What consequence are you ready and willing to enforce if they choose not to respect it?
That last question is the hardest one, but it's also the most important. A boundary without a consequence is just a suggestion. And here's what I've learned: if someone consistently disrespects your boundaries even after you've communicated them clearly, that tells you everything you need to know about how they view your well-being.
As Rachel wrote:
"The truth is, you cannot be a powerhouse without setting boundaries. It's time to stop being so nice all the time, stop being so generous to the wrong people or for the wrong reasons, and stop being afraid to disappoint people."
The Hard Conversations That Change Your Life
Here's something I wish someone had told me earlier: having hard conversations about boundaries feels uncomfortable at first, but it saves you from so much hurt and resentment down the road. When you don't have these conversations, you end up having them anyway - just in the form of built-up anger, passive-aggressive behavior, or eventual burnout.

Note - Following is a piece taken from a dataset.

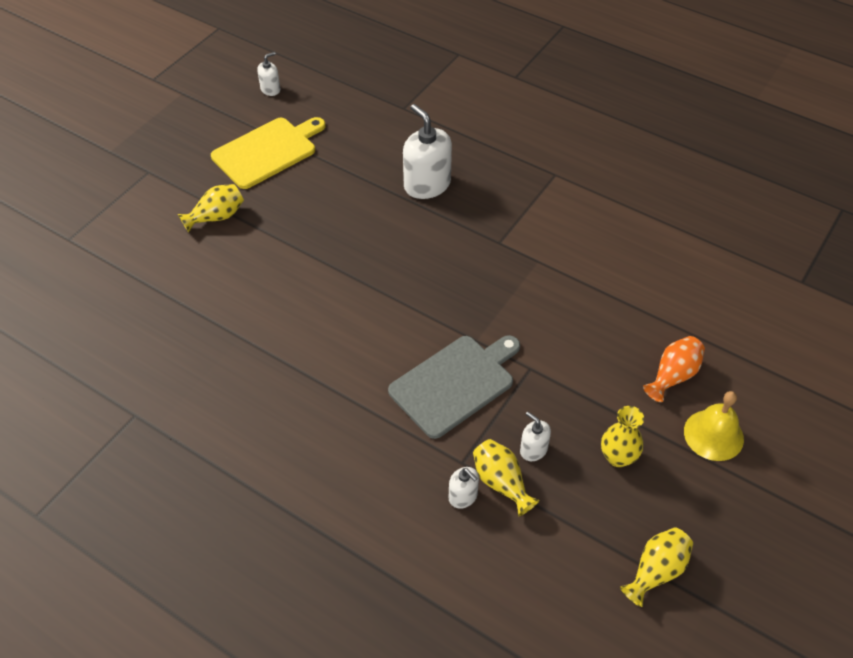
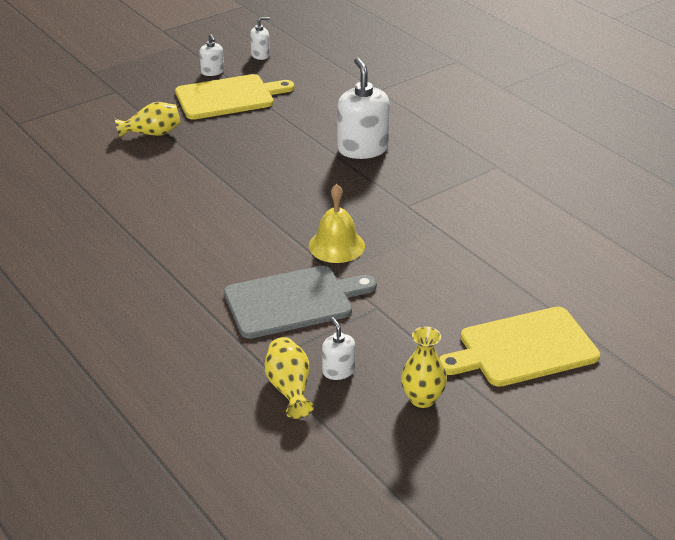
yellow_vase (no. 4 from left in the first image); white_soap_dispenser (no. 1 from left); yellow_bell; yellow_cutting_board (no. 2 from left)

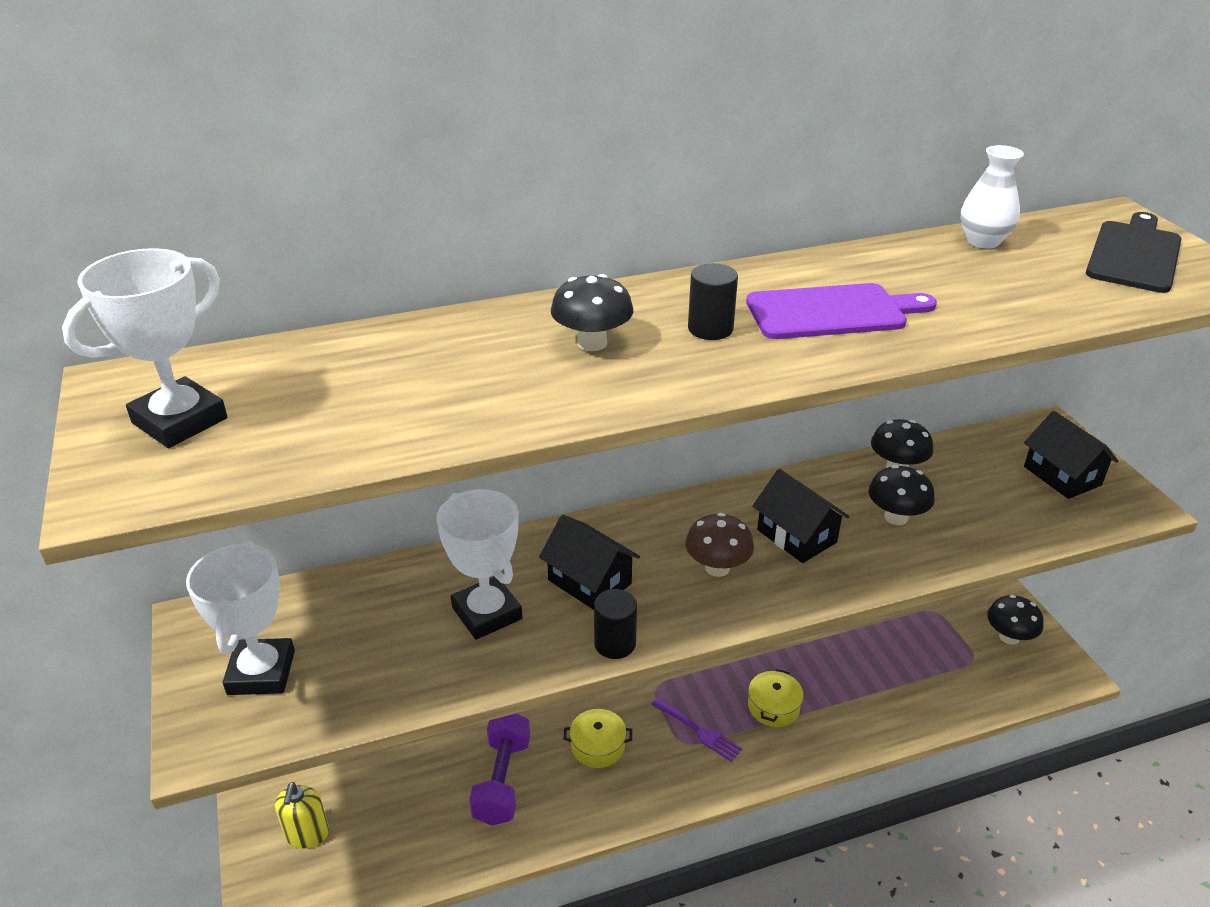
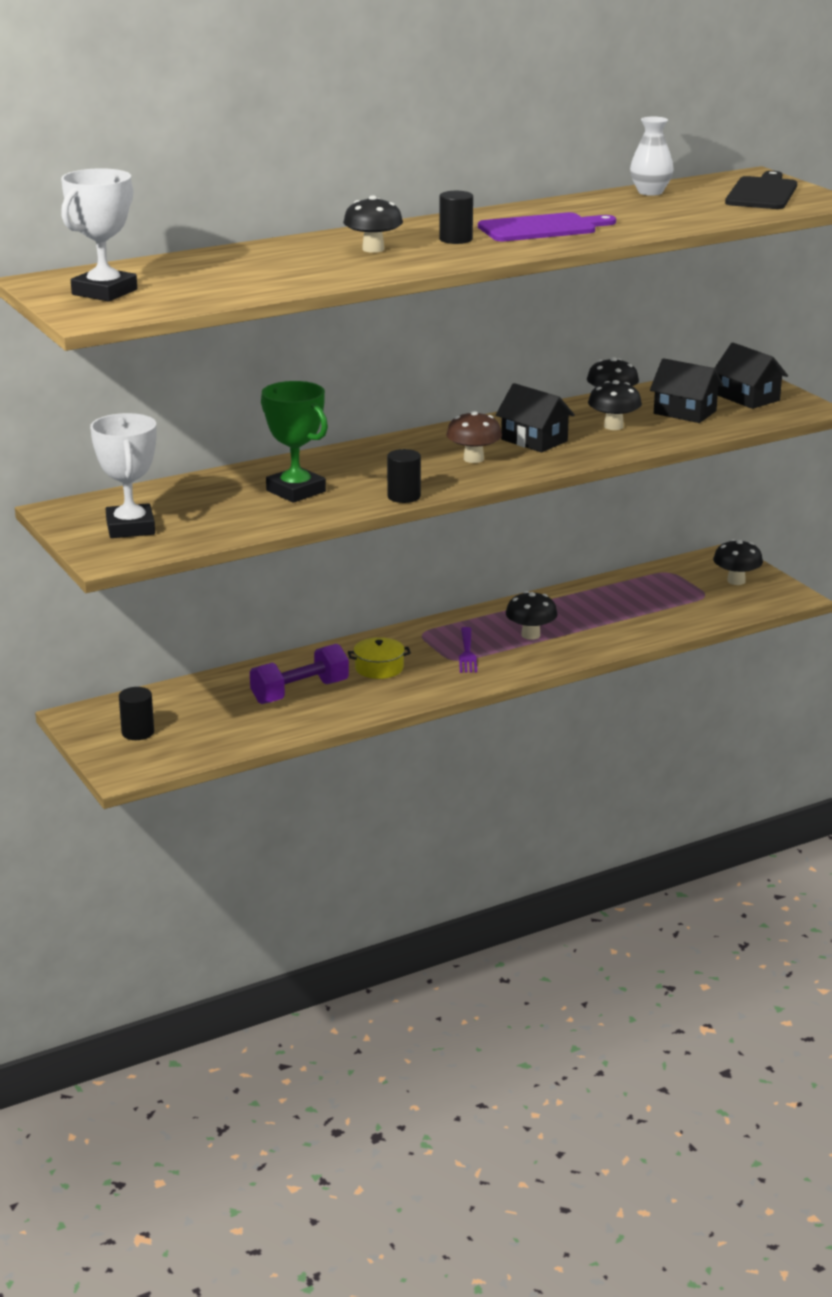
black_house (no. 2 from left); black_cylinder (no. 1 from left); black_mushroom (no. 2 from left); green_trophy; purple_dumbbell; purple_fork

The people pleaser inside you will want to stay quiet when your boundaries are crossed. That part of you thinks keeping the peace is more important than your well-being. But here's what I've learned: the people pleaser isn't actually serving anyone. When you're exhausted and resentful, you can't show up fully for the people you care about.

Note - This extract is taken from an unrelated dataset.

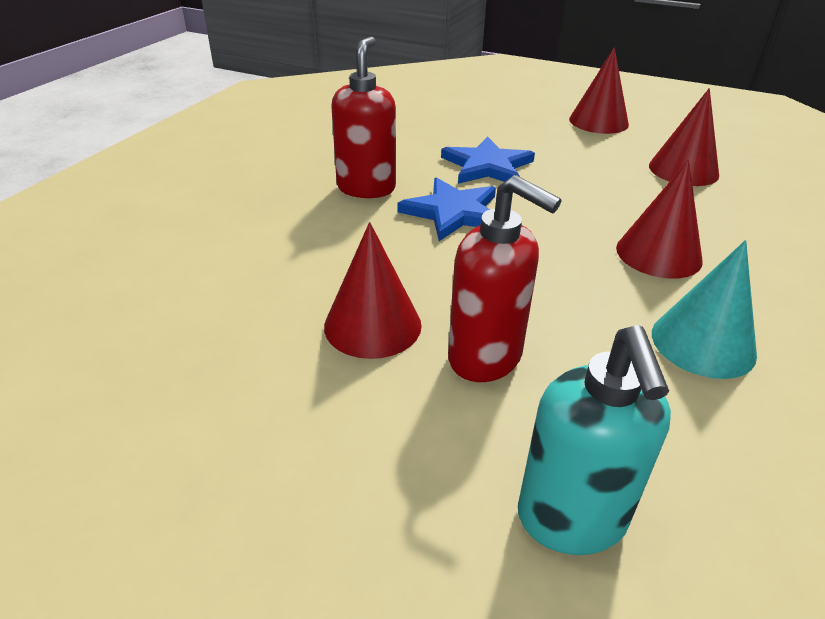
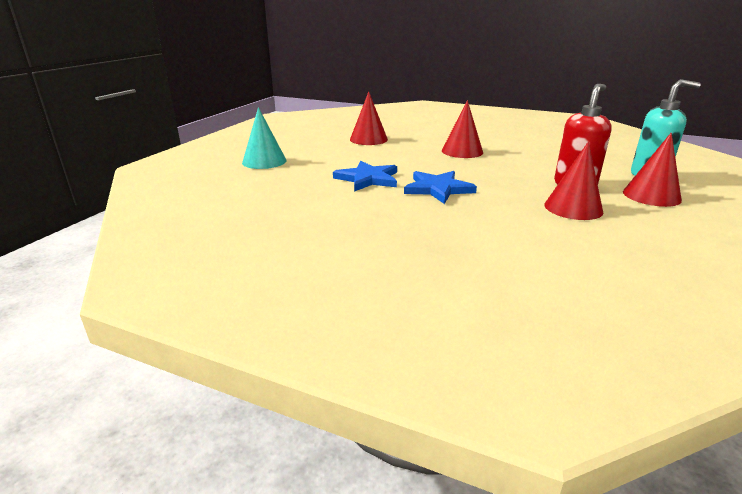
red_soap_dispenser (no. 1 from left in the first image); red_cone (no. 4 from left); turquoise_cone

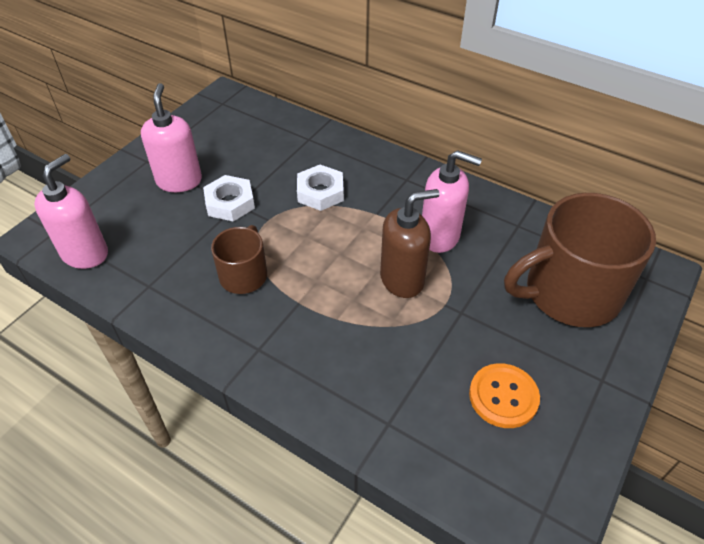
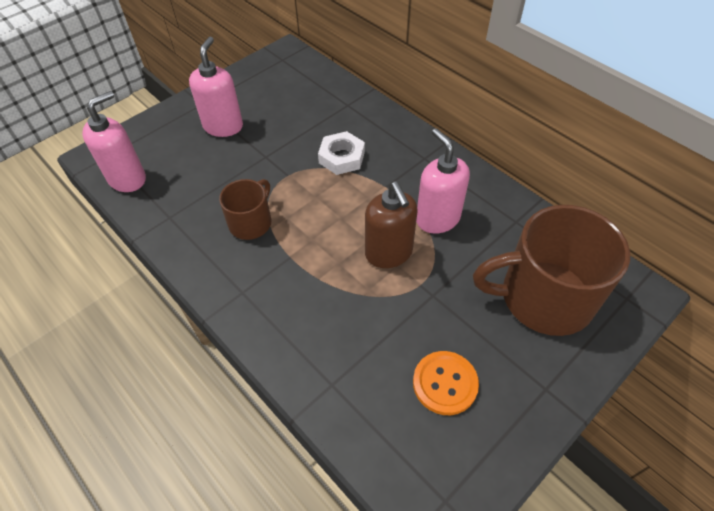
white_nut (no. 1 from left in the first image); brown_soap_dispenser; pink_soap_dispenser (no. 3 from left)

Mantra: "Having hard conversations and setting boundaries may be uncomfortable at first, but doing so saves me from hurt, anger, and disappointment down the road. I have the strength and courage I need to set boundaries with the people in my life."
Some Things to Remember
Michelle C. Clark, The People Pleaser Inside of You:
The people pleaser inside of you will remain silent when your boundaries are violated. The people pleaser inside of you won't be able to serve you—or anybody, in the end, because they'll have you too exhausted to do anything, for anybody. The people pleaser inside of you is not qualified to make choices for you — You have to choose. You have to decide that you're worth protecting. You have to decide that your boundaries are worth honoring.
And as Nedra Glover Tawwab writes in Set Boundaries, Find Peace:
The hardest thing about implementing boundaries is accepting that some people won't like, understand, or agree with yours. Once you grow beyond pleasing others, setting your standards becomes easier. Not being liked by everyone is a small consequence when you consider the overall reward of healthier relationships.
Where to Go From Here
Setting boundaries is a skill, and like any skill, it gets easier with practice. Some days you'll feel strong and clear about your limits. Other days you'll want to cave and say yes to everything. Both are normal.
Remember: your boundaries are in place to protect your well-being. If someone can't respect them, that says something about them, not about you. You're not responsible for managing other people's reactions to your healthy limits.
You deserve relationships and circumstances that don't require you to constantly sacrifice your well-being. You deserve to have energy left over for the things and people that matter most to you.
Question Disclaimers
Remember, these questions serve as a starting point for self-reflection, but the decision to set boundaries ultimately depends on your personal circumstances, values, and feelings.
Setting boundaries at work is a personal and context-specific process. It's important to consider the dynamics of your workplace, company policies, and your own comfort level when deciding how to set and communicate your boundaries effectively.
Legal Disclaimer
Important Note: This information is for educational purposes only and is not intended to replace professional psychological or medical advice, diagnosis, or treatment. Please consult with qualified professionals for personalized guidance.